In terms of the cost equation, we’ve seen a significant slowdown in inflation, property taxes, insurance and payroll and all of that is quite favorable. Our book has had a like for like sort of same property net operating income increase of 7% in the last year. And we anticipate that accelerating to double digit growth going forward. We are strategically focused as a middle market first lien senior secured lender. Real estate is substantially lower yielding than our middle market book.
We are selectively exiting investments at a value maximizing price over time in a careful and prudent way. Of course, if we expect substantial NOI growth in certain properties, it may make sense to exit in a year or two as opposed to this second. It also makes sense to exit in a methodical bottoms up singular asset or mini portfolio way to maximize buyer interest. There are a lot fewer buyers that can stroke $1,000,000,000 check plus for the entire portfolio compared to ones that can buy individual assets or many portfolio. So we’re very pleased with the direction of our real estate business.
We view the rotation from that 4.5% yielding a part of our book into middle market senior secured loans as a huge value driver for our business. Our last 10 or so deals in the middle market, which have been focused, as John mentioned, on sub-fifty million dollars EBITDA companies have had an average spread of around $750,000,000 and an average floor of 300 basis points. So we’re talking about double digit yields in an all weather fashion, even if rates get cut to zero or near zero where they were only three point five years ago. So we’ve been resisting the upper middle market urge to jump into deals with tight spreads, with loose covenants, with lender liability management exercises, low to no floors, no maintenance covenants, significant problems. And we’re staying away from those Wall Street ask or larger club deals where so much capital has been focused.

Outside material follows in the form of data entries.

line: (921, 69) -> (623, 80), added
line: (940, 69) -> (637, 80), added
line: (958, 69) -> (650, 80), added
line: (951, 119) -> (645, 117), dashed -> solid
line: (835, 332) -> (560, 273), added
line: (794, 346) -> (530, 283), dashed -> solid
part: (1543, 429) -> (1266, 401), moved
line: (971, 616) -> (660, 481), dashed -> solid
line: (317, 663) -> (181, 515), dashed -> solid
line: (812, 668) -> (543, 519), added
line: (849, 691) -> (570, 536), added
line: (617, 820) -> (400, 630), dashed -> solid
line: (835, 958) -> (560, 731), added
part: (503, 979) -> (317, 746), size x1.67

There’s maybe 230,000 middle market companies, between 5,000,000 and $150,000,000 of EBITDA. The upper middle market where there’s so many problems in the 50,000,000 to 150,000,000 range has only about 10,000 of those companies and the other $220,000 are sub-fifty million That’s where we’re focused. They’re harder deals to originate, to underwrite, to close, but we originate thousands of deals per annum and have a low 0.5% book to look ratio with our 150 person strong team. So we’re well equipped to do that. We’ve already unlocked value and streamlined and simplified our business by exiting our CLO book.
You’re not seeing this company message itself as we have in the past as a multiline player. We are focused on middle market lending, first lien senior secured with a portion of our assets from time to time purchasing selected equity that in many cases is highly synergistic with our debt and helps to command better debt terms, plus of course give us upside in many cases without trade offs through warrants, through convertible debt and other types of liquidation preference, security attached to our position. So that’s what we’re doing strategically and as it relates to real estate, Finian.

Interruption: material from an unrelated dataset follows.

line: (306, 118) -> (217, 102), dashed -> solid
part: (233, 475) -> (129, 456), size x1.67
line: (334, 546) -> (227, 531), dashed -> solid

Finian O’Shea, Analyst, Wells Fargo: That’s very helpful. Appreciate all the color. That’s all for me. Thank you.
Grier Isaac, President and Chief Operating Officer, Prospect Capital Corporation: Thank you.

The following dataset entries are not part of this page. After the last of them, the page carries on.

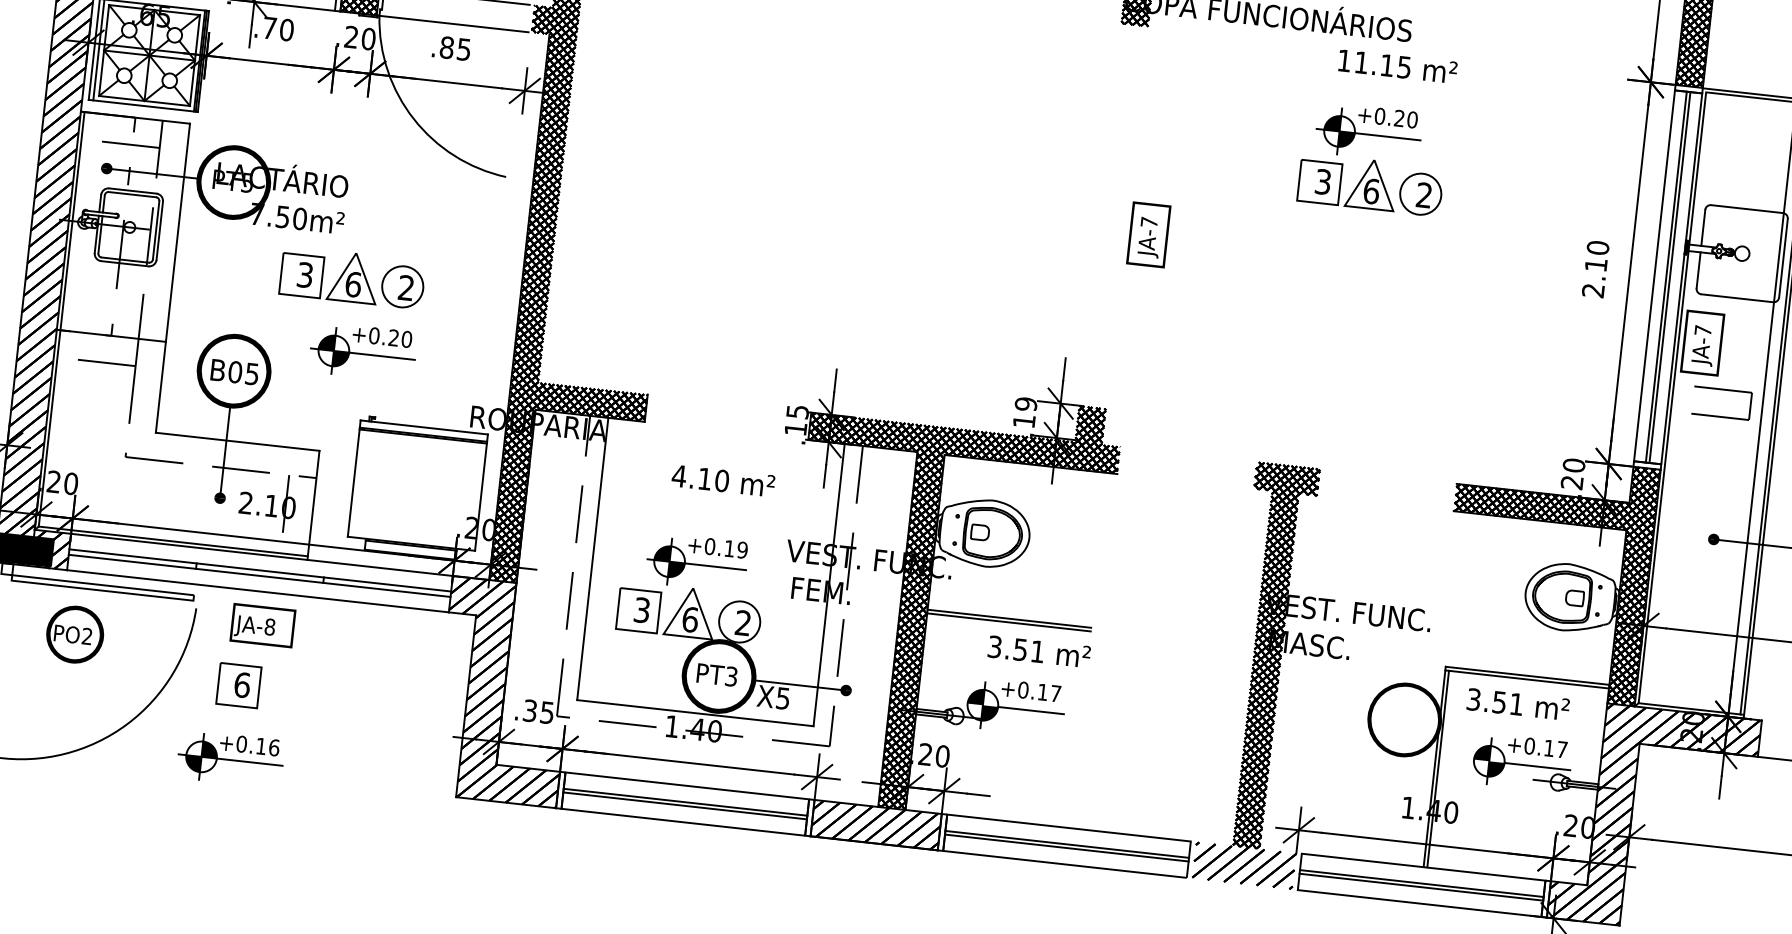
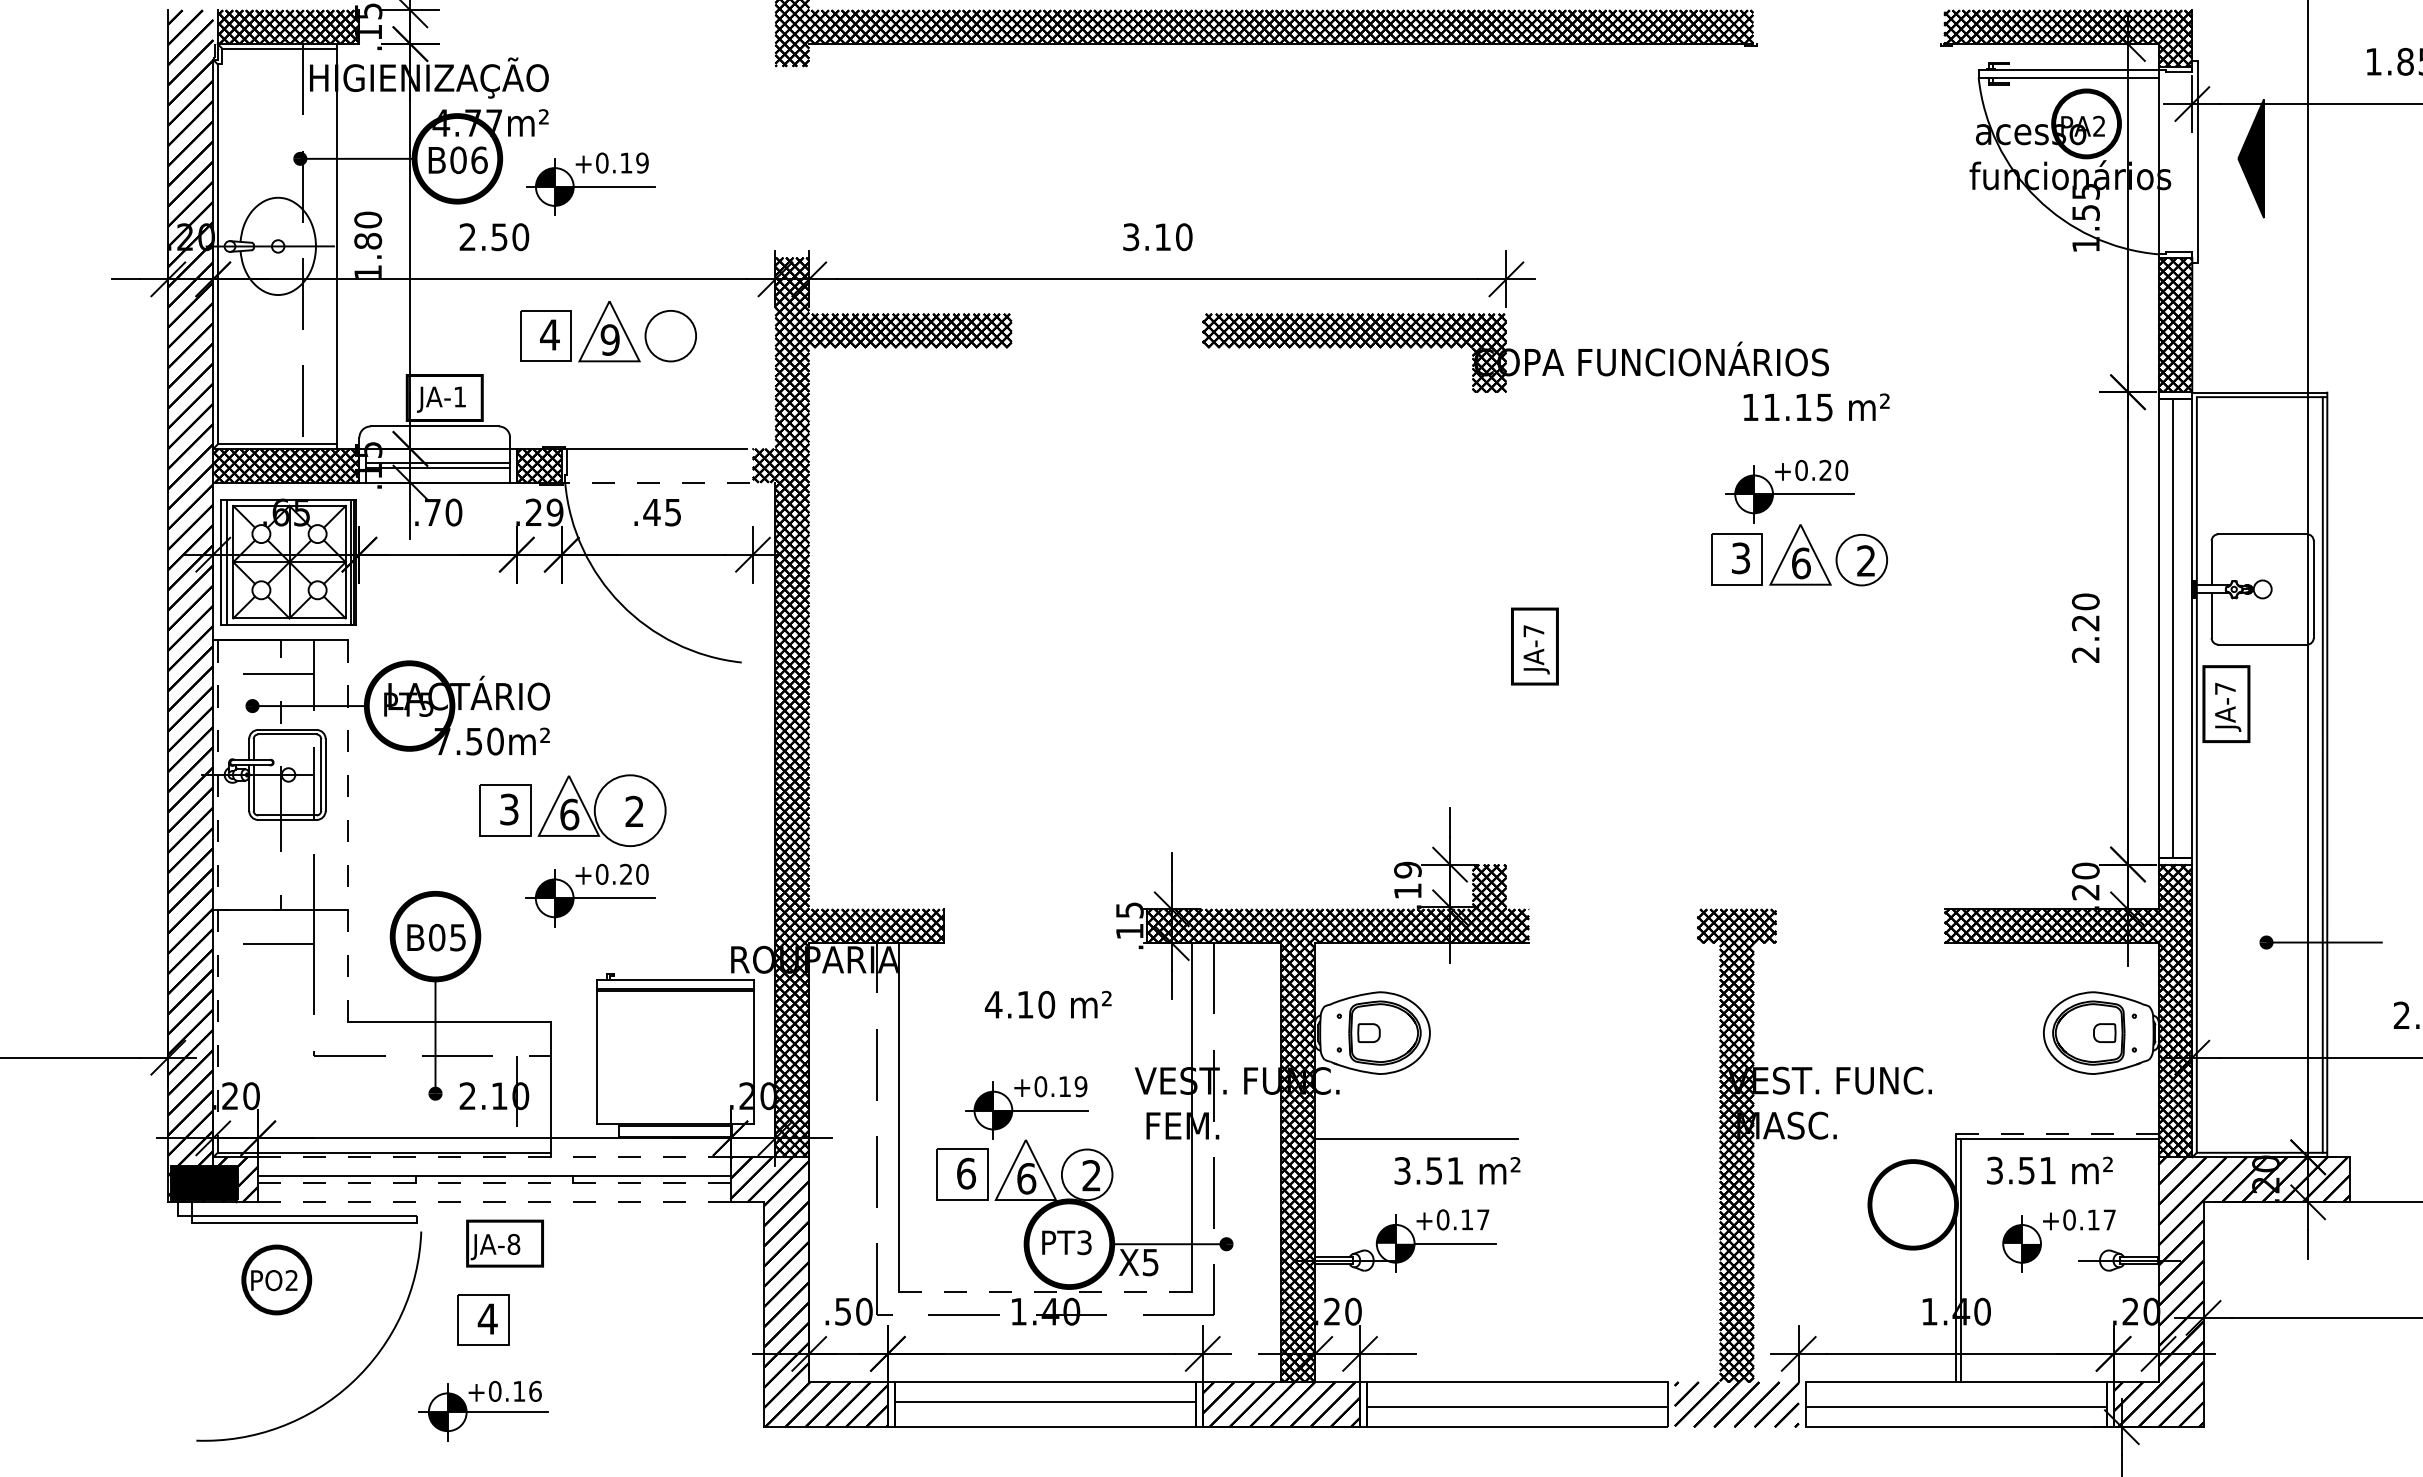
line: (453, 23) -> (656, 482), solid -> dashed
text: (368, 39) -> (554, 512), .20 -> .29
text: (446, 47) -> (651, 512), .85 -> .45
text: (1595, 265) -> (2085, 623), 2.10 -> 2.20
line: (1669, 276) -> (2177, 627), removed
line: (173, 278) -> (348, 831), solid -> dashed
circle: (402, 286) -> (629, 810), size x1.4
line: (61, 319) -> (217, 896), solid -> dashed
part: (1723, 389) -> (2258, 758), removed
line: (261, 555) -> (493, 1157), solid -> dashed
line: (258, 576) -> (493, 1183), solid -> dashed
line: (257, 591) -> (493, 1202), solid -> dashed
text: (642, 610) -> (966, 1173), 3 -> 6
line: (1009, 618) -> (1416, 1134), removed
line: (1527, 675) -> (2057, 1134), solid -> dashed
text: (242, 684) -> (487, 1318), 6 -> 4
text: (538, 711) -> (853, 1311), .35 -> .50
line: (694, 713) -> (1044, 1292), solid -> dashed
line: (1537, 766) -> (2081, 1243), removed
line: (685, 805) -> (1045, 1406), removed
line: (1067, 844) -> (1517, 1402), removed
line: (1421, 883) -> (1955, 1402), removed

John Barry, Chairman and CEO, Prospect Capital Corporation: Thank you, Finian.
Conference Operator: This concludes our question and answer session. I would like to turn the conference back over for any closing remarks.
John Barry, Chairman and CEO, Prospect Capital Corporation: Okay. Well, there are my closing remarks right there. Thank you everyone. Have a wonderful afternoon. Bye now.
Conference Operator: The conference is now concluded. Thank you for attending today’s presentation. You may now disconnect.